The Securities and Exchange Commission has charged a subsidiary of UBS with disclosure failures and other securities law violations related to the operation and marketing of its dark pool.
UBS Securities LLC agreed to settle the charges by paying more than USD14.4 million, including a USD12 million penalty that is the SEC’s largest against an alternative trading system (ATS).
An SEC examination and investigation of UBS revealed that the firm failed to properly disclose to all subscribers the existence of an order type that it pitched almost exclusively to market makers and high-frequency trading firms. The order type, called PrimaryPegPlus (PPP), enabled certain subscribers to buy and sell securities by placing orders priced in increments of less than one cent. However, UBS was prohibited under Regulation NMS from accepting orders at those prices. By doing so the firm enabled users of the PPP order type to place sub-penny-priced orders that jumped ahead of other orders submitted at legal, whole-penny prices.
Furthermore, the SEC investigation found that UBS similarly failed to disclose to all subscribers a “natural-only crossing restriction” developed to ensure that select orders would not execute against orders placed by market makers and high-frequency trading firms. This shield was only available to benefit orders placed using UBS algorithms, which are automated trading strategies. UBS did not disclose the existence of this feature to all subscribers until approximately 30 months after it was launched.
“The UBS dark pool was not a level playing field for all customers and did not operate as advertised,” says Andrew J Ceresney, Director of the SEC’s Division of Enforcement. “Our action shows our continued commitment to policing the equity markets to ensure fairness and compliance with all laws and rules.”
In addition to UBS’s disclosure failures that violated Section 17(a)(2) of the Securities Act of 1933 as well as its acceptance of sub-penny-priced orders that violated Regulation NMS, the SEC outlined several other violations of the federal securities laws by UBS in its order instituting a settled administrative proceeding:
• The Form ATS and amendments that UBS filed with the SEC included inconsistent and incomplete statements about the dark pool’s acceptance of sub-penny orders and the natural-only crossing restriction. The filing also failed to attach certain required documents.
• UBS violated requirements under Regulation ATS by unreasonably prohibiting subscribers from using the natural-only crossing restriction and failing to establish written standards for granting access to subscribers.
• UBS failed to preserve certain order data for the dark pool from at least August 2008 to March 2009 and August 2010 to November 2010.
• UBS violated confidentiality requirements under Regulation ATS by giving full access to subscribers’ confidential trading information to 103 employees who should not have had it (primarily information technology personnel).
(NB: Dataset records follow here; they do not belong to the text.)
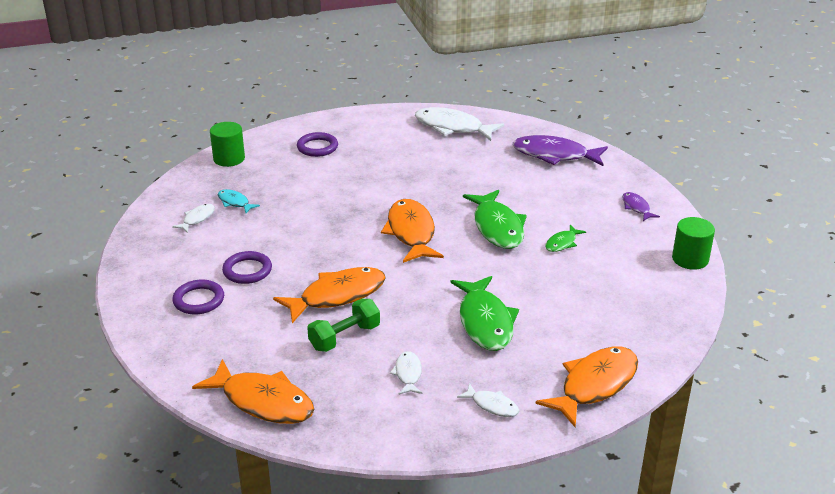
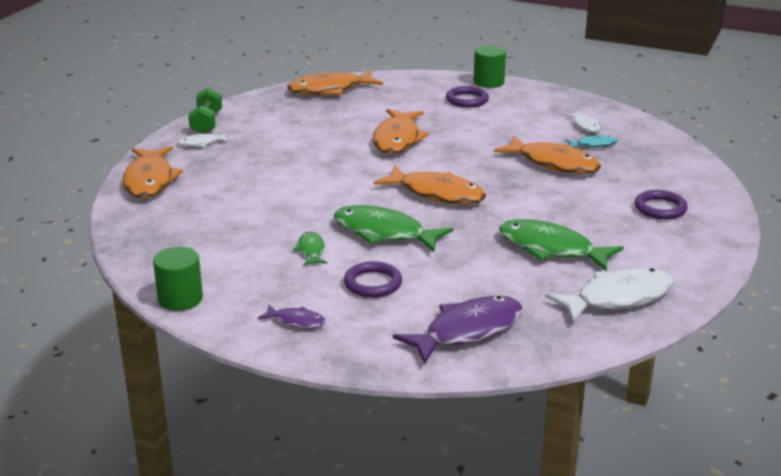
camera: 130 degrees right, 5 degrees down
(229, 159) = (684, 164): green cylinder -> green cylinder (488, 82)
(247, 270) = (480, 122): purple ring -> purple ring (373, 283)
(293, 206) = (553, 163): none -> orange fish
(344, 337) = (347, 127): green dumbbell -> green dumbbell (206, 123)
(408, 374) = (276, 132): white fish -> none
(485, 322) = (277, 174): green fish -> green fish (551, 249)

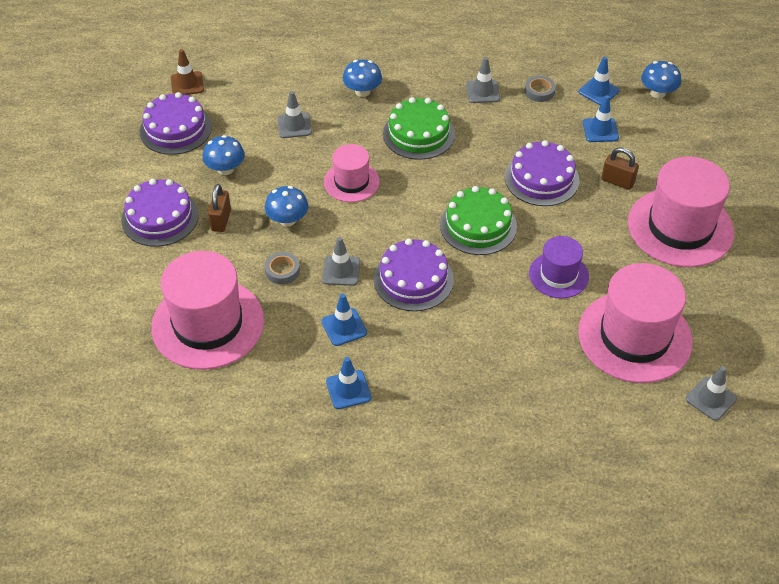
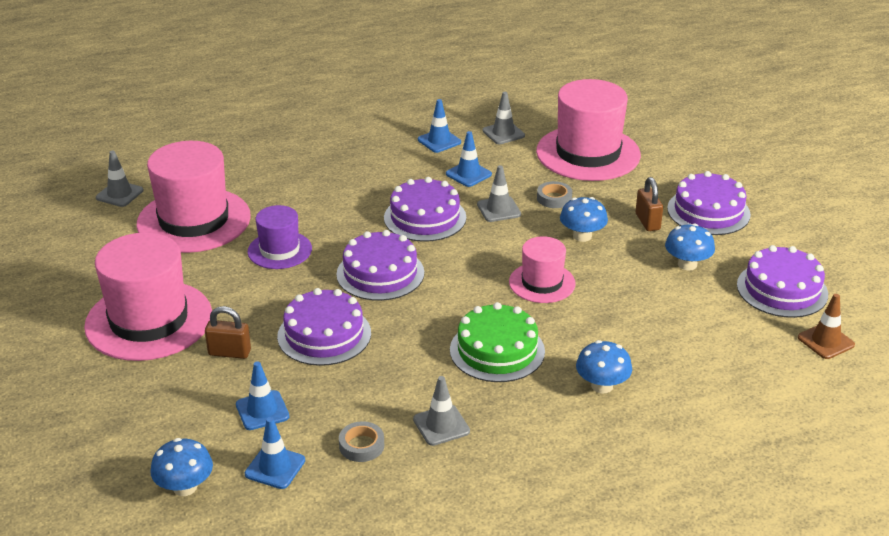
camera: 160 degrees right, 15 degrees down
(294, 125) = (652, 324): grey traffic cone -> grey traffic cone (503, 133)
(478, 225) = (380, 273): green cake -> purple cake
UBS consented to the SEC’s order without admitting or denying the findings. The order censures the firm and requires payment of USD2,240,702.50 in disgorgement, USD235,686.14 in prejudgment interest, and the USD12 million penalty.
The SEC’s investigation, which is continuing, was conducted by Stephen A Larson, Charles D Riely, Mandy B Sturmfelz, and Mathew Wong of the Market Abuse Unit and Nancy A Brown and Thomas P Smith Jr of the New York Regional Office. The case was supervised by Amelia A Cottrell of the New York office and Daniel M Hawke of the Market Abuse Unit. The SEC’s examination of UBS was conducted by Ilan Felix, Richard Heaphy, Michael McAuliffe, Patrick McCurdy, and Genevieve Skabeikis of the New York office.